HESI LPN
HESI Fundamentals Exam
1. The nurse is working on an orthopedic rehabilitation unit that requires lifting and positioning of patients. Which personal injury will the nurse most likely try to prevent?
- A. Arm
- B. Hip
- C. Back
- D. Ankle
Correct answer: C
Rationale: The correct answer is C: Back. Back injuries are common among healthcare workers, especially nurses, due to improper lifting techniques and bending. Working on an orthopedic rehabilitation unit involves frequent lifting and positioning of patients, putting the nurse at risk of back injuries. Preventing back injuries is crucial for maintaining the nurse's health and ability to provide care effectively. Choices A, B, and D are incorrect because while lifting and positioning patients may involve these body parts, back injuries are most likely to occur due to the strain and stress placed on the back during such activities.
2. A caregiver is talking with the caregivers of a 10-year-old child who is concerned that their child is becoming secretive, including closing the door when showering and dressing. Which of the following responses should the caregiver make?
- A. “Perhaps you should try to find out what is happening behind those closed doors.”
- B. “Suggest that the door be left ajar for safety reasons.”
- C. “At this age, children tend to become modest and value their privacy.”
- D. “You should establish a disciplinary plan to stop this behavior.”
Correct answer: C
Rationale: The correct response is C: “At this age, children tend to become modest and value their privacy.” During the developmental stage around 10 years old, children often start to value their privacy more and exhibit behaviors like closing doors when showering or dressing. It is a normal part of growing up and developing a sense of modesty. Choice A is incorrect as it suggests prying into the child's privacy, which may be counterproductive and invasive. Choice B is not the best response as it focuses on safety but fails to address the child's developmental stage and need for privacy. Choice D is also incorrect as it advocates for discipline without recognizing the normal developmental behavior of children at this age.
3. After a renal biopsy, a client has returned to the unit. Which of the following nursing interventions is appropriate?
- A. Ambulate the client 4 hours after the procedure
- B. Maintain the client on NPO status for 24 hours
- C. Monitor vital signs
- D. Change the dressing every 8 hours
Correct answer: C
Rationale: Monitoring vital signs is crucial after a renal biopsy to promptly detect any signs of bleeding or complications. Ambulating the client 4 hours after the procedure may increase the risk of bleeding, so it is not appropriate. Maintaining the client on NPO status for 24 hours is not necessary unless specifically ordered by the healthcare provider. Changing the dressing every 8 hours is not typically indicated unless there is a specific concern or order to do so.

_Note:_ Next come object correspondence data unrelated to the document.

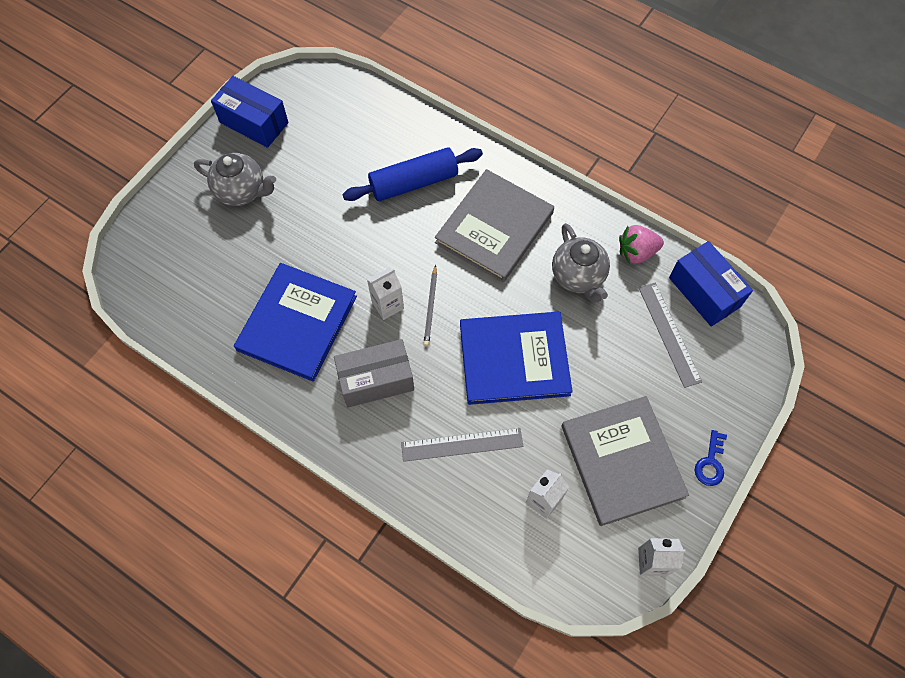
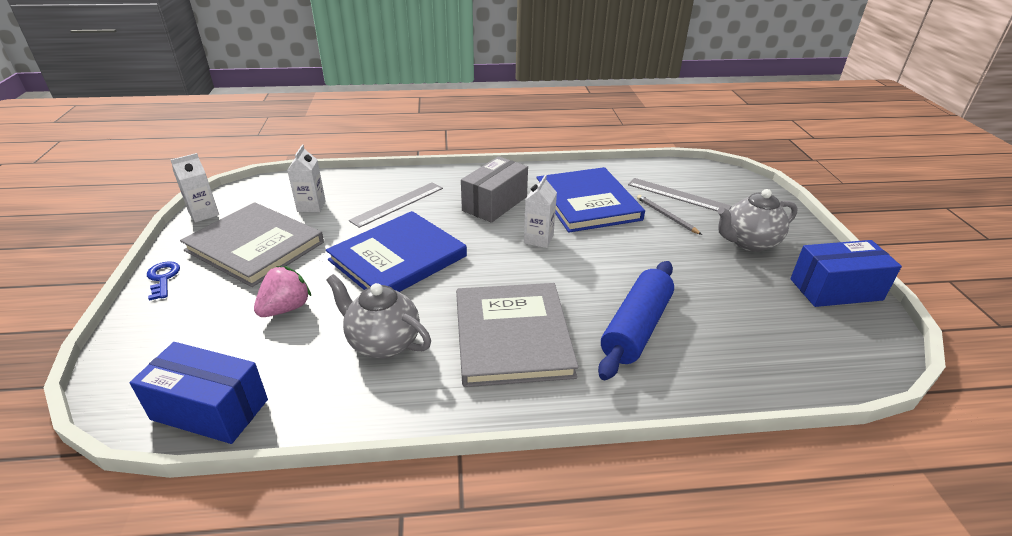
camera: 140 degrees right, 30 degrees down
(430, 307) = (503, 254): grey pencil -> grey pencil (666, 216)
(636, 252) = (326, 404): pink strawberry -> pink strawberry (286, 308)
(669, 334) = (244, 347): grey ruler -> grey ruler (678, 195)

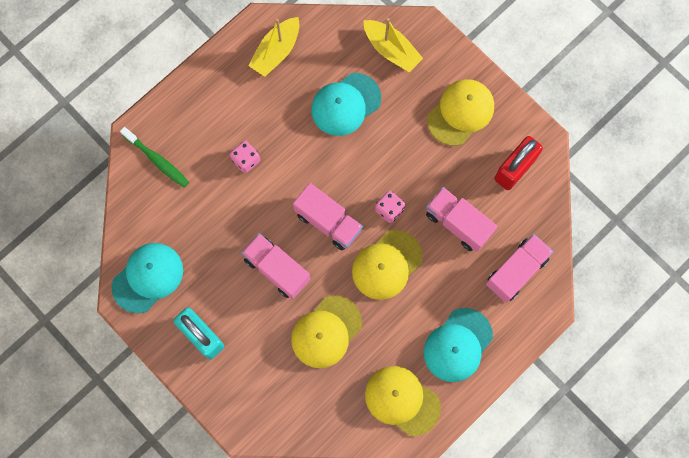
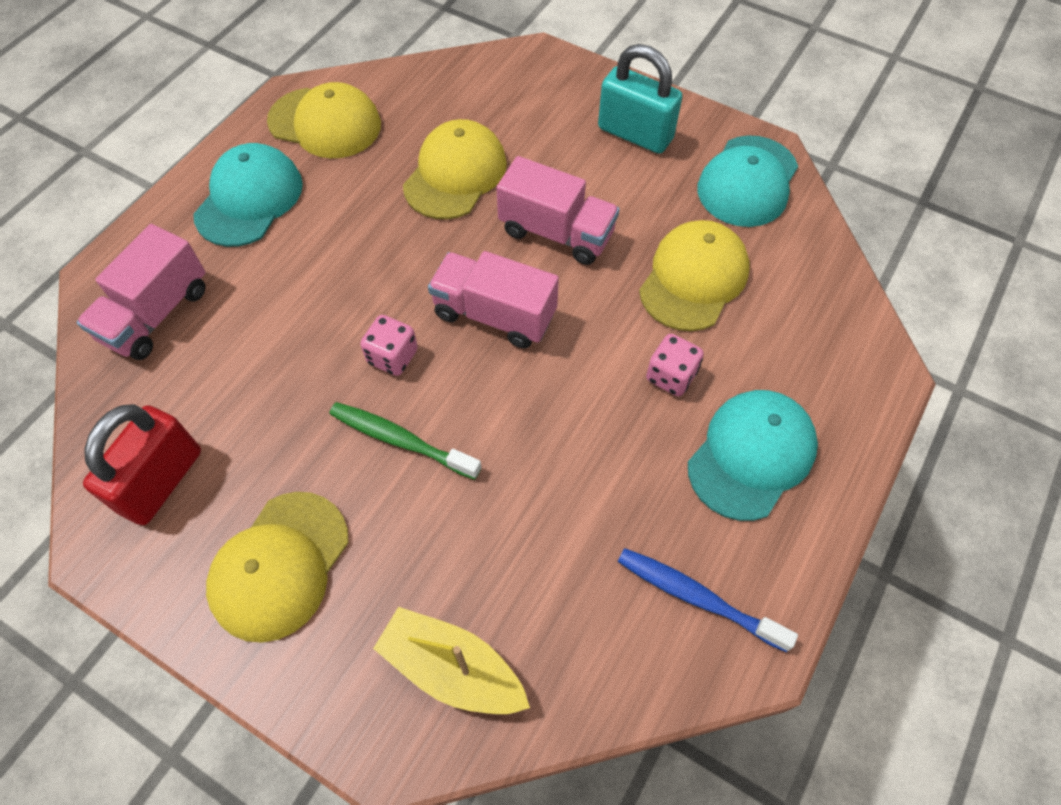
camera: 165 degrees right, 15 degrees down
(157, 160) = (823, 340): green toothbrush -> green toothbrush (401, 440)
(276, 51) = (697, 597): yellow boat -> blue toothbrush
(345, 104) = (520, 522): turquoise cap -> turquoise cap (751, 455)
(386, 265) = (380, 276): yellow cap -> yellow cap (693, 278)
(458, 223) = (265, 363): pink truck -> none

4. A client is scheduled for a total laryngectomy. Which of the following interventions is the priority for the nurse?
- A. Schedule a support session for the client.
- B. Explain the techniques of esophageal speech.
- C. Review the use of artificial larynx with the client.
- D. Determine the client's reading ability.
Correct answer: B
Rationale: The priority intervention for a client scheduled for a total laryngectomy is to explain the techniques of esophageal speech. This is crucial for the client's post-surgery communication. Option A, scheduling a support session, is important but not the priority as ensuring the client can communicate effectively comes first. Option C, reviewing the use of artificial larynx, is relevant but not the priority compared to teaching esophageal speech. Option D, determining the client's reading ability, is not as critical as ensuring the client learns a primary method of communication following the laryngectomy.
5. The nurse is discharging an adult woman who was hospitalized for 6 days for treatment of pneumonia. While the nurse is reviewing the prescribed medications, the client appears anxious. What action is most important for the nurse to implement?
- A. Instruct the client to repeat the medication plan
- B. Encourage the client to take a PRN antianxiety drug
- C. Provide written instructions that are easy to follow
- D. Include a family member in the teaching session
Correct answer: D
Rationale: Including a family member in the teaching session is the most important action for the nurse to implement in this scenario. By involving a family member, the nurse can ensure that there is additional support and reinforcement of the medication plan. This can help the client and family better understand and adhere to the prescribed medications, reducing the client's anxiety. Instructing the client to repeat the medication plan (Choice A) may not address the client's anxiety effectively. Encouraging the client to take a PRN antianxiety drug (Choice B) should not be the first intervention without exploring other supportive measures. Providing written instructions (Choice C) alone may not offer the immediate support and reassurance needed for the anxious client.